In February 2004, the UCS published "Scientific Integrity in Policymaking". The report criticized the administration of U.S. President George W. Bush for "politicizing" science. Some of the allegations include altering information in global warming reports by the Environmental Protection Agency (EPA), and choosing members of scientific advisory panels based on their business interests rather than scientific experience. In July 2004, the UCS released an addendum to the report in which they criticize the Bush administration and allege that reports on West Virginia strip mining had been improperly altered, and that "well-qualified" nominees for government posts such as Nobel laureate Torsten Wiesel were rejected because of political differences. On April 2, 2004, John Marburger, the director of the White House Office of Science and Technology Policy, issued a statement claiming that incident descriptions in the UCS report are "false", "wrong", or "a distortion", and dismissed the report as "biased". UCS responded to the White House document by saying that Marburger's claims were unjustified. UCS later wrote that from then on, the Bush administration was "virtually silent" about the issue.

==Issue stances==
UCS has been critical of proposed Generation III reactor designs. Edwin Lyman, a senior staff scientist at UCS, has challenged specific cost-saving design choices made for both the AP1000 and Economic Simplified Boiling Water Reactor.

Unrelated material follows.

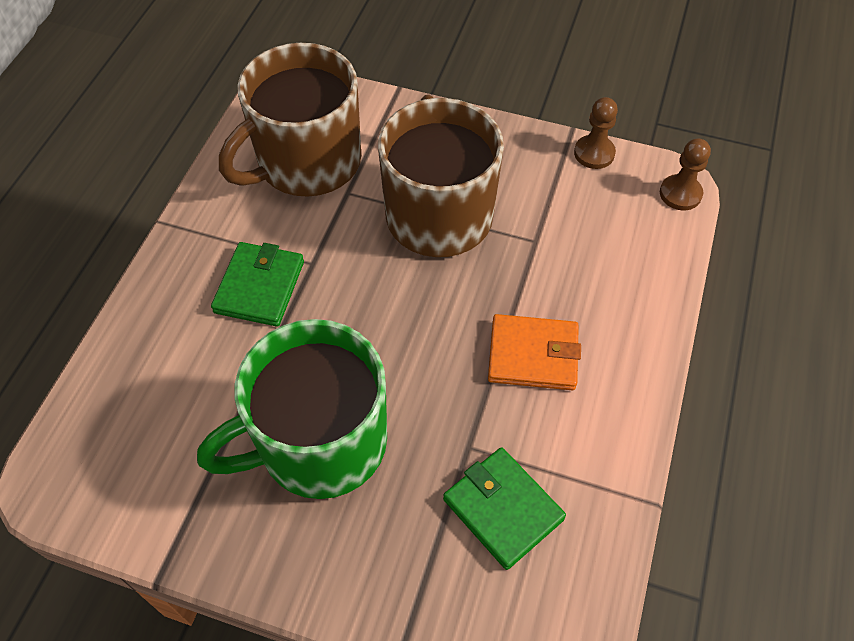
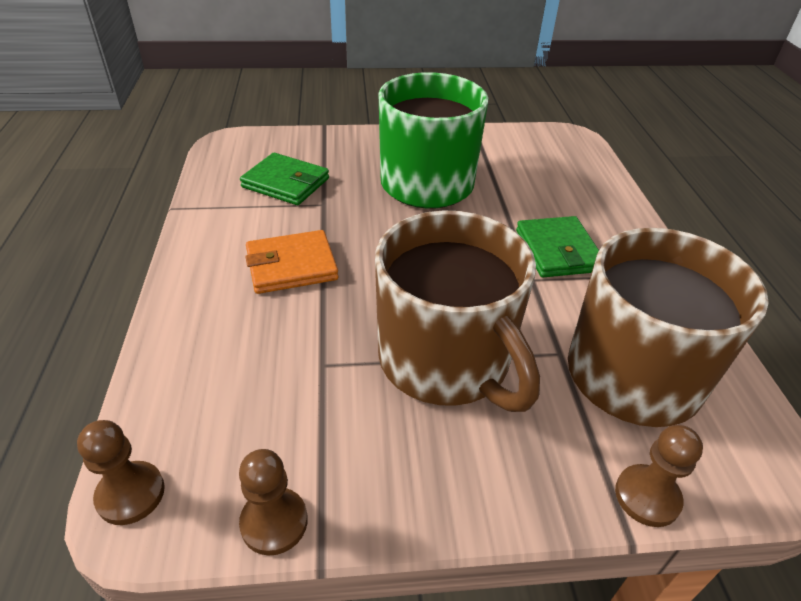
camera: 155 degrees right, 15 degrees down
(371, 100) = (647, 497): none -> brown pawn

The UCS endorsed the 2007 Forests Now Declaration, which calls for new market based mechanism to protect forests, as the group has recognised the importance of curbing deforestation to tackle climate change.

The group also supports governmental incentives for people who want to preserve undeveloped land instead of selling it to developers.

The UCS opposes the use of space weapons and supports efforts to reduce the number of nuclear weapons around the world.